Mientras contemplaba los calcetines no podía evitar recordar, imprecisamente, los caminos por los que me guiaron a través de la ciudad noctámbula; a través de una urbe que amo como una compañera de cemento a la cual intento bajarle las bragas con chistes y cariño. Busco, a través de mis peculiares trances (trances como quedarme absorto delante de una cerveza o viendo la televisión) el evadirme y encontrar una respuesta a mi pasión por las urbes y su sentido; de esa forma, en la contemplación de unos calcetines, que han acariciado a la vez a mi ser y a mi inanimada amiga, encuentro un equilibrio nihilista para sentirme como un funámbulo en la cuerda floja que separa vigilia y sueño.
Lamentablemente, la conexión con lo etéreo dura poco y todo empieza a dar vueltas; en este vértigo, el retrete parece la única salida; pero decido, en su lugar, el dirigirme hacia la ventana.
Descorro un poco la apertura de la persiana, solo lo suficiente para apagar la lámpara, pero no lo bastante como para despertar a Lucía. La cortina acaba de abrirse con el viento, se desprende de las abrazaderas y flota dentro de la habitación, actúa como un fantasma que comienza a devorar la sombra en la que descansaba. Dirijo mi mirada hacia la calle, pero no veo ninguna persona en la plaza, tampoco en unos alrededores que desprenden un aspecto bastante desvaído, la calle está tan vacía como mi cartera. Solo diviso a lo lejos un vecino que sube una cuesta en pos de un merecido descanso, quizás tras una noche de juerga estudiantil (en este edificio abunda la juventud). Desde esta ventana contemplo una desolación infinita, también la falta de todo movimiento vital y la huida de la noche que serena.
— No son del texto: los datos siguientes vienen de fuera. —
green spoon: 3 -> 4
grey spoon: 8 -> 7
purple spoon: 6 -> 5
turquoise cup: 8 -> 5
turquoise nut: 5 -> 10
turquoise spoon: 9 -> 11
Los coches apagan los faros a nuestras intimidades; entre el ronroneo de sus motores, un policía con silbato, se mueve patético; todo se dilapida, nuevas calles, los mismos paisanos.
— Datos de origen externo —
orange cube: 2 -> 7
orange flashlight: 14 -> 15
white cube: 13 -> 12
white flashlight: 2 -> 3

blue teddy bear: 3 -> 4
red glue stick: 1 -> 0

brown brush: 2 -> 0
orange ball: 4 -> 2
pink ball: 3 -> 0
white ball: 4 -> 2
Desde aquí diviso a mi otra compañera, la gran ciudad vestida con el cemento amigo que envuelve y tergiversa nuestras verdades, al verla recuerdo otros momentos y no puedo evitar soltar un «te quiero» como lo haría con mi principal confidente. Mi mujer no debe haber escuchado mi confesión de pecados a esa entidad con la cual la engaño noche tras noche. Permanece dormida, tal vez debido a un pacto con ciertos espíritus diferentes a los míos; a uno, en cambio, las deidades justicieras con las que trata no le dejan descansar, por mucho que la pasión pida un respiro, y es que el amor a la traición no atiende a súplicas cuando lo que se le pide es un descanso en su placer diario.
Hablando de amantes e intimidades, no ejecutaré el acto canalla de mirar debajo de la cama, pues, aunque tengo dudas, no creo que Lucía sea capaz de ponerme los cuernos. Cuando era pequeño buscaba ladrones, ahora también, pero no de dinero dado que billetes, la verdad, no tengo; así, en lugar de a los cleptómanos materiales, temo más a los raptores sentimentales. Todo se debe a mí lado más pensativo, el muy perro instiga estos celos que dan ansias propietarias, además provoca otras imprecisiones que apoyan la cobardía de mi esposa.